I'd fully intended to start participating in the Fiction Friday started by the Write Anything site, but the migraine decided otherwise. Maybe next Friday.

Instead I have another oldie for you. At one time I'd thought about writing children's stories, but they all ended up with more of a Hans Christian Andersen feel to them instead of the more accepted Disney feel, so I finally threw in the towel. This is one of those stories.

* * * * * * * * * *

the Snow Child

Once upon a time there was a garden that was so beautiful that even in winter it was a wondrous sight to behold. When the snow fell it covered the trees and bushes in a soft blanket of white so pristine it looked carved from marble, and when the ice covered it, it was a garden of crystal.

Near the garden was a house, in which lived two children, brother and sister, named Ethan and Paige. The house and garden being far from any town or village, they had only each other to play with. However, since it had always been this way, they were quite content with things the way they were.

One day, after a fresh fall of snow, Ethan and Paige decided to go outside to play in the garden. They played tag and threw snowballs, even played hide and seek among the heavily laden fir trees. But it was not long before they ran out of things to do.

"I know," said Paige. "Why don't we make a snow child?"

"All right," Ethan agreed.

"It will be much more fun with the three of us," Paige said.

Together they began to fashion a child out of snow, and because it was Paige's idea, they decided it should be a girl too. She had an oval face, with long hair and large eyes and a little mouth like a bow. Paige and Ethan were quite talented, it looked just like a real girl.

"Now we need to bring her to life," Paige said.

"How are we supposed to do that?"

“Well," Paige said slowly, "in the fairy tales, a prince's kiss is usually magic. Maybe you should try giving her a kiss."

So Ethan went up to the snow child and kissed her, right on the lips. The children were not at all surprised to see her lips turn red and color suffuse her face. A sudden gust of wind blew from the north and the doll came to life. She moved, she smiled, and to the great delight of the children she began to play with them.

A while later, the children's father happened by. Though sunny, the day was cold. He decided it was time for the children to go into the house.

"But father," said Paige. "We don't want to leave our friend just yet."

The father looked startled. The child Paige pointed to seemed to blend right into the garden with her pale, pale skin and pristine white clothes.

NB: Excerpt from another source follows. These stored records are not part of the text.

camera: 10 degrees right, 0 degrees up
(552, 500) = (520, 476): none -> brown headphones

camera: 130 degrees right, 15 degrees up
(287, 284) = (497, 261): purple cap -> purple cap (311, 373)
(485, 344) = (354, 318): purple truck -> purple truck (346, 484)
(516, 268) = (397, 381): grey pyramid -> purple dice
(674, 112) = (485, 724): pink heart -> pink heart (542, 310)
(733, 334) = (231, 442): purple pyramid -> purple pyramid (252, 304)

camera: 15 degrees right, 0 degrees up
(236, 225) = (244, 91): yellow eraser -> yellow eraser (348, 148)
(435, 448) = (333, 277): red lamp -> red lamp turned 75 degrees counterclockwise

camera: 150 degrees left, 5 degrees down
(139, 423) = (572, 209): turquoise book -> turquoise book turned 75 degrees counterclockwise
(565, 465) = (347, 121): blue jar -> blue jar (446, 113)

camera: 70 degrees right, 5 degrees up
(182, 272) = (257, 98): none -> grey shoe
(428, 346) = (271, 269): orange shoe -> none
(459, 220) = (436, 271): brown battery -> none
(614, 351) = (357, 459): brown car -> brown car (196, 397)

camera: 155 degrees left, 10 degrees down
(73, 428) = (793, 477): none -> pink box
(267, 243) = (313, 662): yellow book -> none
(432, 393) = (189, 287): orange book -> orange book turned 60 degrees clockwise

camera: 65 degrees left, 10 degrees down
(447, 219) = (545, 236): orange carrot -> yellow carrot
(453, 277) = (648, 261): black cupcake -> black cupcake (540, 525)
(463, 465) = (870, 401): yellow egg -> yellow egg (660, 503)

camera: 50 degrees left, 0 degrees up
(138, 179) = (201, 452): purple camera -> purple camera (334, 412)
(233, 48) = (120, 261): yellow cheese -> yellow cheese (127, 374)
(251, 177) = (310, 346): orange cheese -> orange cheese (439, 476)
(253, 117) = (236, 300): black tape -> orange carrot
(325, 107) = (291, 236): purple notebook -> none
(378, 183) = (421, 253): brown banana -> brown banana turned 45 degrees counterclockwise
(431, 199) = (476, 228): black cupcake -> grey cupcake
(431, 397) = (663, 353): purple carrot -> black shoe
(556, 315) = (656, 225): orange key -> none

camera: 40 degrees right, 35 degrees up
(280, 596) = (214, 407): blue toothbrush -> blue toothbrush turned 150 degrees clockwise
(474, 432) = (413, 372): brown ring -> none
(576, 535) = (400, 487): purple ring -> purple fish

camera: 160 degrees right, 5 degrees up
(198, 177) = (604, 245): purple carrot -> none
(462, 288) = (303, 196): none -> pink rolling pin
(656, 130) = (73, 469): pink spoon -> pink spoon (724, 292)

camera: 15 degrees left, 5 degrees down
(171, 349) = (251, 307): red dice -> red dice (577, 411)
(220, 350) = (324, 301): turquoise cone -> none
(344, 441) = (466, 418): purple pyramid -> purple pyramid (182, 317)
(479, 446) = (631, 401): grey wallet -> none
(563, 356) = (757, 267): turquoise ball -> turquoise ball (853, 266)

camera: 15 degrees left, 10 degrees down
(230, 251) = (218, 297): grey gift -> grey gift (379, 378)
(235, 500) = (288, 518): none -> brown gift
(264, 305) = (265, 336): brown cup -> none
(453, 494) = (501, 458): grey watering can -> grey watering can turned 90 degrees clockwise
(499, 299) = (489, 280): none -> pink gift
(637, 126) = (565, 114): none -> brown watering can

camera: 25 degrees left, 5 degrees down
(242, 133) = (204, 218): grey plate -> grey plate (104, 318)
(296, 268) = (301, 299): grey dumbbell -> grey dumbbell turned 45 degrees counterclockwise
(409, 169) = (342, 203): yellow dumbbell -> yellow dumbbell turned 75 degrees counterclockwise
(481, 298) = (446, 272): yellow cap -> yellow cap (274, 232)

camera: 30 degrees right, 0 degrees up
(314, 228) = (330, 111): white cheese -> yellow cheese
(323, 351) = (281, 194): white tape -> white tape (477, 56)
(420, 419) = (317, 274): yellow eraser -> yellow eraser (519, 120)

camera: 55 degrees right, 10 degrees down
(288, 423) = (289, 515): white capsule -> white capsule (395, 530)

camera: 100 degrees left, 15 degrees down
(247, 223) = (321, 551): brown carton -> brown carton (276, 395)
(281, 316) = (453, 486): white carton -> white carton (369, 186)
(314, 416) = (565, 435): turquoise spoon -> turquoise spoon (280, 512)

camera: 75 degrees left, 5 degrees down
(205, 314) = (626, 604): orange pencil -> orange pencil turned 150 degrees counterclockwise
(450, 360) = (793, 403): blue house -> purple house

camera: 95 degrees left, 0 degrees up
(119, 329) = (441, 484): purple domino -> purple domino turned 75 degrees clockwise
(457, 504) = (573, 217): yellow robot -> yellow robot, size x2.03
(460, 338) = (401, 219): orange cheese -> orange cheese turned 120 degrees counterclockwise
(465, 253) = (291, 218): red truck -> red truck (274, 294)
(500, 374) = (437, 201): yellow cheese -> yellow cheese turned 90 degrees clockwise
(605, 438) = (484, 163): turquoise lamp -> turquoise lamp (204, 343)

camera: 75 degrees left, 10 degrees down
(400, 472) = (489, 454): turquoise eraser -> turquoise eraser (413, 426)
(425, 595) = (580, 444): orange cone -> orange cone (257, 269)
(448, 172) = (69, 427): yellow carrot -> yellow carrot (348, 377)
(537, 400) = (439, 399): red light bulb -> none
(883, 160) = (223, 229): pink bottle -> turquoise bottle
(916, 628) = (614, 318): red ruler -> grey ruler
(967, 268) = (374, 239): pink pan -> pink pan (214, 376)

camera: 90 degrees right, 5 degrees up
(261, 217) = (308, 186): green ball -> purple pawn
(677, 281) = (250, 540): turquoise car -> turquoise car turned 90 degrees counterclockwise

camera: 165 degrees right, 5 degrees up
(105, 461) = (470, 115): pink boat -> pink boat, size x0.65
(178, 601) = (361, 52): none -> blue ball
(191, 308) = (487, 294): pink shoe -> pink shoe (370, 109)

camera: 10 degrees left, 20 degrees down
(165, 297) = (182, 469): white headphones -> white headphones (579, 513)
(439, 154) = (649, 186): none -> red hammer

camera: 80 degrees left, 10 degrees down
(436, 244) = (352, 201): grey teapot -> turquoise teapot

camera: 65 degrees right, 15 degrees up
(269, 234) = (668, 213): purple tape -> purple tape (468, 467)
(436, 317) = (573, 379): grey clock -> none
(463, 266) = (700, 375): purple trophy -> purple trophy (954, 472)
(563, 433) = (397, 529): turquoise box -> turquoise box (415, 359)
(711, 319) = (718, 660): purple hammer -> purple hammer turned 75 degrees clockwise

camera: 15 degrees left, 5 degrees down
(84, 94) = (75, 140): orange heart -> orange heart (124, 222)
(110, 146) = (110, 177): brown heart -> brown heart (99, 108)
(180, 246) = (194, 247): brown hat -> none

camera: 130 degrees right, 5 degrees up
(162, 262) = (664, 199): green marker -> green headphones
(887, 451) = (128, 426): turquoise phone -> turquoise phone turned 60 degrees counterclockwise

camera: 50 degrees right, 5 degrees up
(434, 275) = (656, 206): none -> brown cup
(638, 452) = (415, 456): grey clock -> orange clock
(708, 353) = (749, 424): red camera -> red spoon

"Well, by all means, your friend is most welcome too," he said, smiling.

The snow child shook her head no.

"Nonsense, my dear,"said the father, taking her by the hand. "It's very cold out, your hand is chilled. Come in and get warmed by the fire and then I can take you home."

"But father -" Ethan tried to protest.

"Now, Ethan," the father replied in a voice that brooked no argument.

Paige and Ethan looked at each other, Paige biting her bottom lip. The snow child said nothing, only sighed sadly. They went into the house meekly. Paige and Ethan were sent to their rooms to change into dry clothes, and the father took the snow child to the parlor where a fire was burning merrily.

"There you go," he said cheerfully. "You just stand close to the fire to warm up, and Ethan and Paige with be with you in a few minutes."

The snow child stared up at him sadly. Uncomfortable with those big eyes looking at him so silently, the father left the room.

The snow child went over to the window and stared longingly at the magical, white garden. Great, silent tears that rolled gently down her cheeks as she began to melt, until all that was left of her was a trace of white snow on the wet carpet.

1 comment:

Jamie D. said...

I hope you have more of these. The imagery (esp. in the first paragraph) is just absolutely wonderful, and the story is poignant and sweet. There has to be a market somewhere for it!

Thanks for sharing such a beautiful little story...and I hope your head is doing better.